What about Annals of Mathematics? Well, here is the plot of the data for Annals:
For the Annals, the size of the articles prior to 1965 did not vary as much as we saw for Transactions. Again, the growth is quite visible from the plot. The table of the data for the Annals by decade shows consistent growth in the length of articles:
Annals of Mathematics | |||
Decade | #pgs | #articles | pgs/art |
1930 | 8924 | 600 | 14.9 |
1940 | 9223 | 555 | 16.6 |
1950 | 12517 | 717 | 17.5 |
1960 | 12032 | 528 | 22.8 |
1970 | 11976 | 452 | 26.5 |
1980 | 12761 | 417 | 30.6 |
1990 | 14857 | 398 | 37.3 |
2000 | 22208 | 537 | 41.4 |
2010 | 27473 | 565 | 48.6 |
2020 | 3666 | 62 | 59.1 |
Going by decades, the average length of an article has more than doubled from the 1960s to the present.

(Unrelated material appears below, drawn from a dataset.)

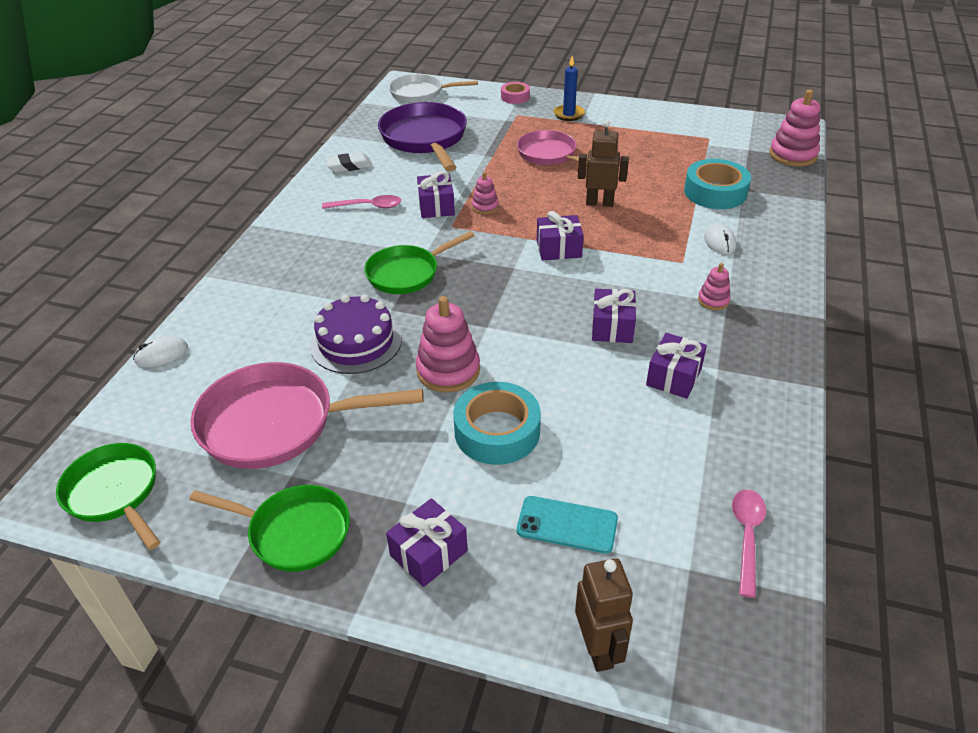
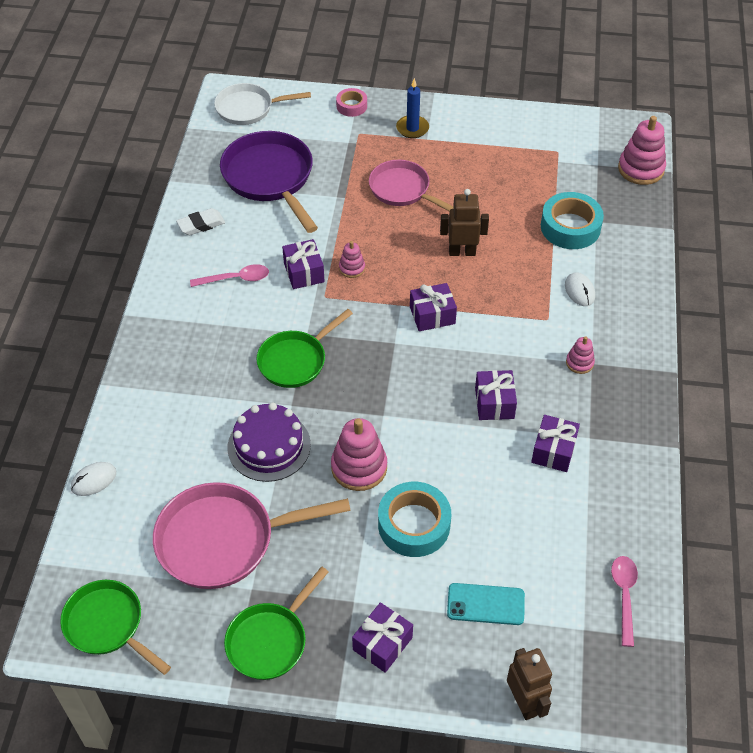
camera: 10 degrees left, 10 degrees up
(294, 532) = (270, 640): green pan -> green pan turned 120 degrees clockwise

So what is going on? There were no definitive answers during the discussion at the Committee on Publications meeting. In his letter to SIAM News, Trefethen suggested that this is an indication of the professionalization of mathematics. That is to say, 45 years ago, it was OK to write a paper that just presented an idea. Now, an article represents a “piece of work”, explaining connections with other work. The good thing about a piece of work is that it is less important for you to be part of the in-crowd to understand the paper. The bad thing about a piece of work is that, in our time-crunched lives, we are more likely just to skim it, rather than to read it fully.
The phenomenon is curious, though, because it contradicts the supposed trend of “salami slicing” your work into several articles rather than one big article, aiming for the LPU (“Least Publishable Unit” or “publon”). On the other hand, these six journals are not necessarily typical.
Acknowledgments
I am grateful to Nick Trefethen for asking the question, then encouraging my exploration of a very partial answer to it. Thank you, also, to SIAM and SIAM News for so readily granting permission to reprint Trefethen’s original plot.
Edward, appreciate these observations, but I’m thinking that publishers as well as editors in the recent past have forgone page length as a limiter or filter on publishing good math of just even ideas. With manuscripts turned to PDFs and web documents they are exclusively ‘born digital’ and most often never see print paper. Without considerations for online or digital journal edition paper equivalents, page length and even journal editions and journals themselves are quickly going away as publishers, editors, researchers and librarians pivot to this new normal. One day students will wonder “What’s with article page length?” akin to the disappearance of print journals, books and maybe paper and pencils. Ian D. Gordon
Have you tried to look at number of pages divided by number of authors? The number of authors has been growing as well and that might be the explanation.
The salami-slicing is easily explained; looking at journals with a long history and high prestige cannot take into account compositional effects like the efflorescence of paper mills and low-quality journals. That is, you cannot salami-slice the most prestigious journals because they will simply reject that and focus on quality and defensibility (as they can easily do given the overall growth while they remain the same size and publish fewer papers, if anything), which increasingly selects for long papers – while the slices go to all the other journals, particularly new ones. You’d need some field-wide metric (which of course brings in its own problems compared to a tight precise focus on a few old journals).
I am also a bit skeptical that technological changes like TeX or digital publications really changed much for these journals. This is a smooth trend over a long time, with no particular bumps corresponding to the introduction of useful TeX ~1980, or PDFs+WWW ~1995. Were journals really discontinuing paper publication rapidly in, say, 1970?